Imagine you are sitting in a separate cubicle in front of a computer screen. You are looking on a matrix with the four fields AA, AB, BA and BB. You are playing a game over 200 periods against an invisible person in another cubicle. If you are player 1, then you choose either up or down by clicking A or B, if you are player 2, you choose either left or right by clicking A or B. Your pay-off after each click depends both on your and your opponent’s decision and is clearly indicated in each of the four fields of the matrix. For you it could be for example 7, 0, 5 or 9 in AA, AB, BA or BB, while your opponent would gain 4, 11, 6 and 2 in the respective fields. For your participation you receive € 5 plus 1.6 €-Cent for each payoff point accumulated over the 200 periods.

With this setting, Reinhard Selten and his coworkers attracted 864 students of the University of Bonn to participate in an experiment to find stationary solutions (i.e. equilibria) in completely mixed 2x2 games (where two players have two options each). Their research objective was, as Selten explains in this lecture in Lindau, to compare the experimental results with four different theoretical concepts and see how the latter’s predictions match with the practical results. For this purpose, they conducted 54 sessions with 16 students each. In these sessions, they ran twelve different games, i.e. worked with twelve different pay-off matrices. The games were selected to yield a reasonably wide distribution over the parameter space. In each session, there were two independent subject groups with four participants in the role of player 1 and four participants in the role of player 2. Within each subject group players 1 and 2 were randomly chosen in each period. In contrast to experimental 2x2 games played repeatedly by the same two opponents, the experimental design used here mirrors the behavior of populations.

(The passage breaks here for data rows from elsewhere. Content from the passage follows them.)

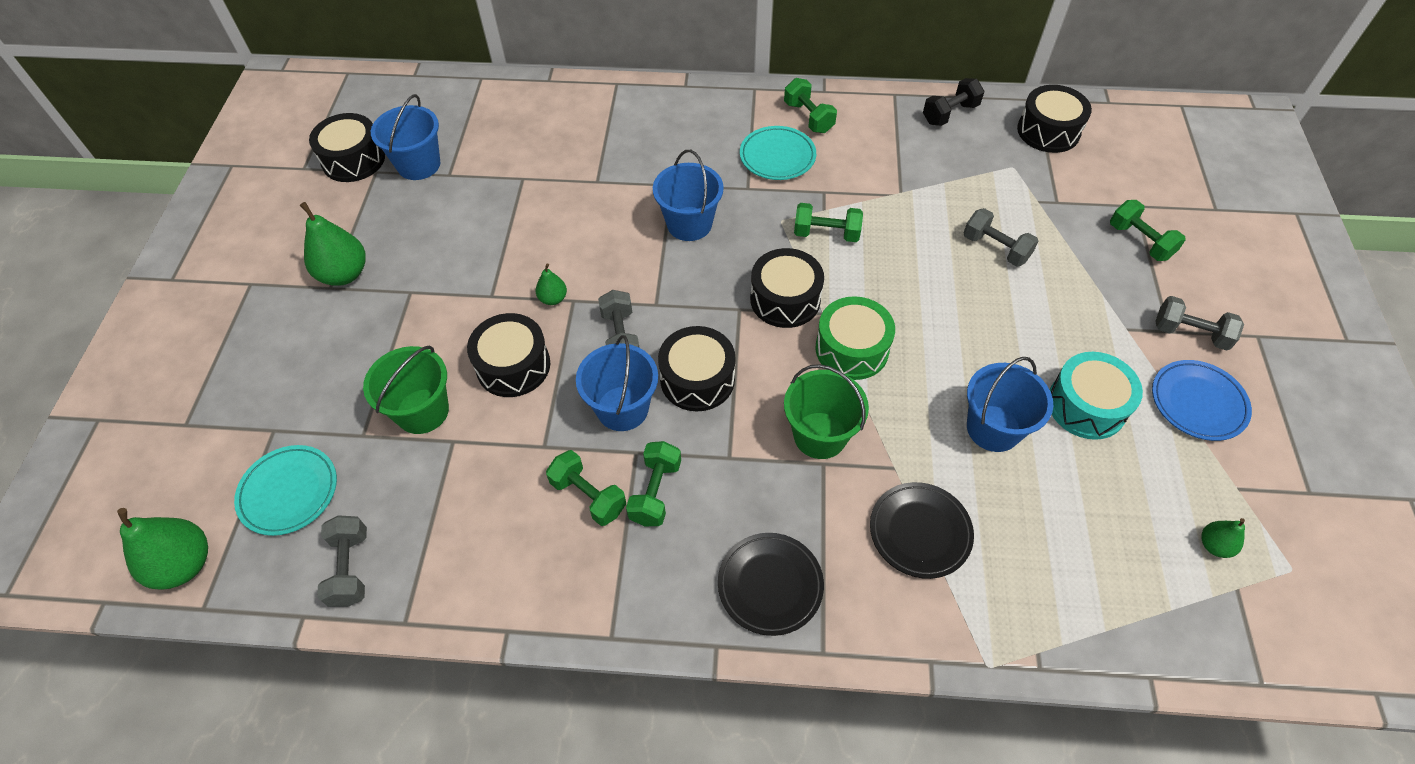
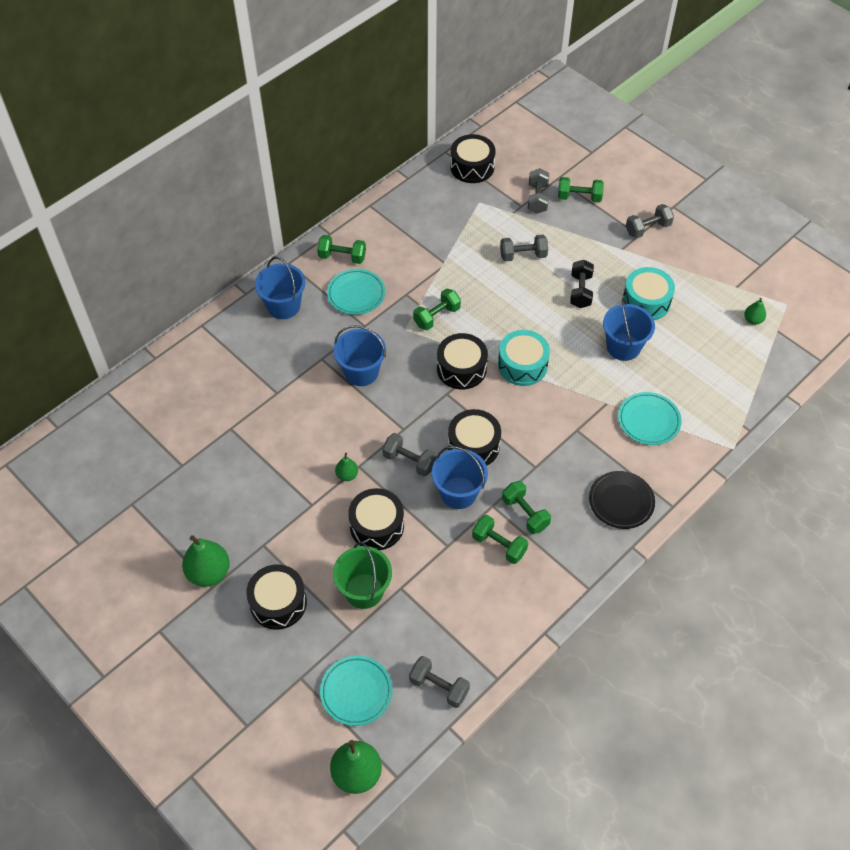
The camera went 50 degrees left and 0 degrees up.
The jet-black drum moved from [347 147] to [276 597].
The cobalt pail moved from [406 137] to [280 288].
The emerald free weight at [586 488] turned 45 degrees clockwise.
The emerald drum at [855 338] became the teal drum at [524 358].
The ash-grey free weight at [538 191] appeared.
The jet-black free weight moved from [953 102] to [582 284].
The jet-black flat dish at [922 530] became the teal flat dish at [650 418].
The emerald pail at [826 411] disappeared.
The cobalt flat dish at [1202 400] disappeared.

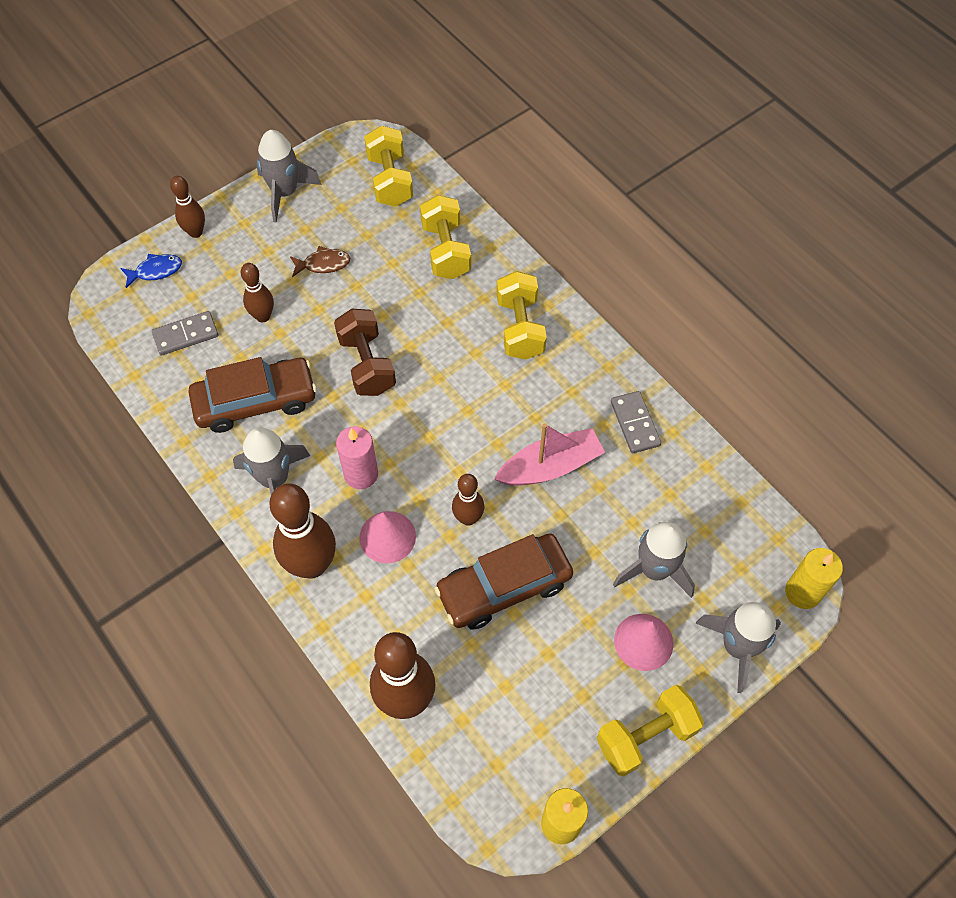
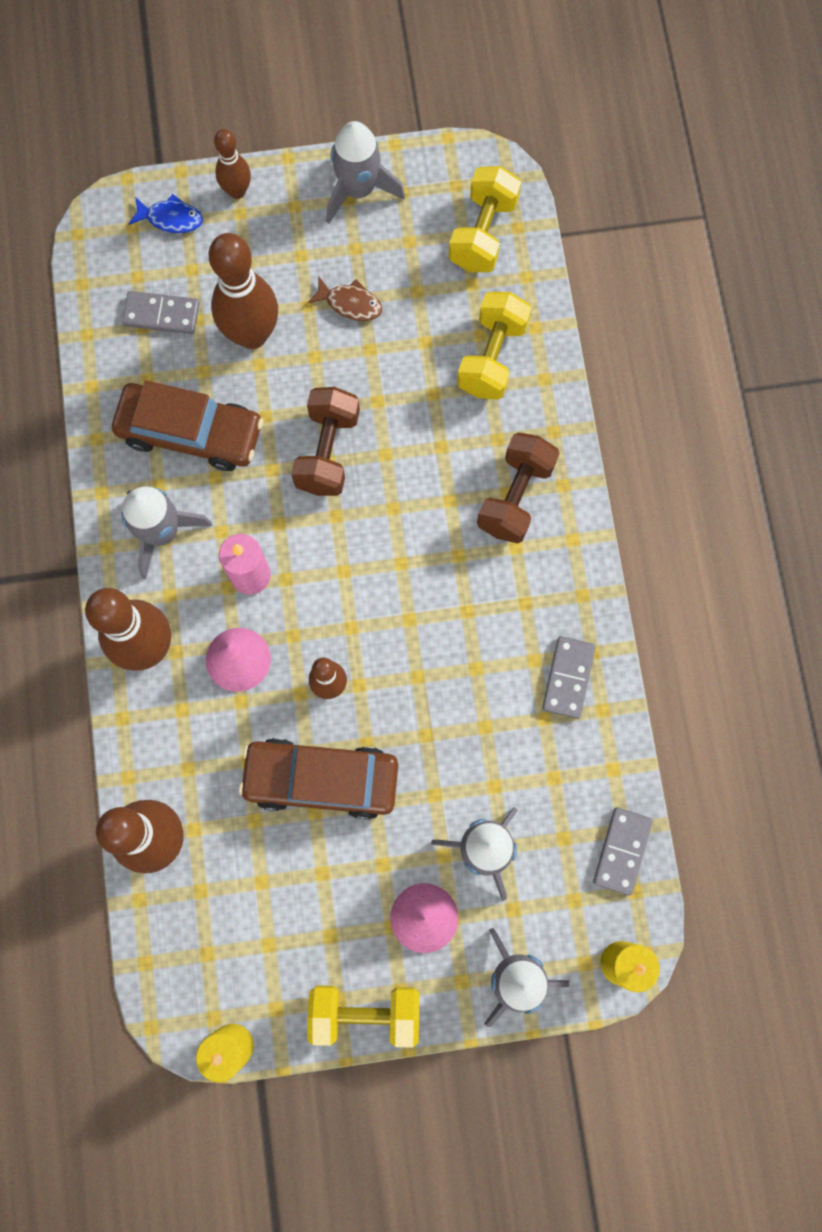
The camera went 30 degrees right and 15 degrees up.
The dark brown tenpin at [257 292] changed to 1.81 times the size.
The bright yellow free weight at [522 315] became the dark brown free weight at [518 488].
The ash-grey domino at [623 851] appeared.
The pink boat at [549 455] disappeared.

The four stationary concepts, which Selten compares with the data from his extensive experiment are the Nash equilibrium, the sample-7 equilibrium, the impulse balance equilibrium and the quantal response equilibrium. It turns out that the by far best performing concept is the impulse balance equilibrium. “It is related to learning direction theory”, says Selten, “the theory that I have developed on the basis of a paper together with Stöcker, long ago, in 1985, and it is better described in a paper by Selten, Abbink and Cox 2001[1]. The impulse balance theory is more a behavioral theory.”

In comparison to his vividly illustrative Lindau lecture in 1997, Reinhard Selten gives a very technical presentation here, whose understandability would certainly be facilitated if one saw its accompanying slides. In this audio file this not possible of course. One year after his lecture in Lindau, however, Selten published the results of the research he presented there in an informative and comprehensive paper, which the University of Bonn fortunately makes freely accessible [2].

Joachim Pietzsch

[1]

Selten R, Abbink K, Cox R (2001). Learning direction theory and the winner’s curse. Bonn Graduate School of Economics. Universität Bonn. Discussion Paper No. 10/2001.

[2]

Selten R and Chmura T. Stationary concepts for experimental 2x2 games. Bonn Graduate School of Economics. Universität Bonn. Discussion Paper No. 33/2005.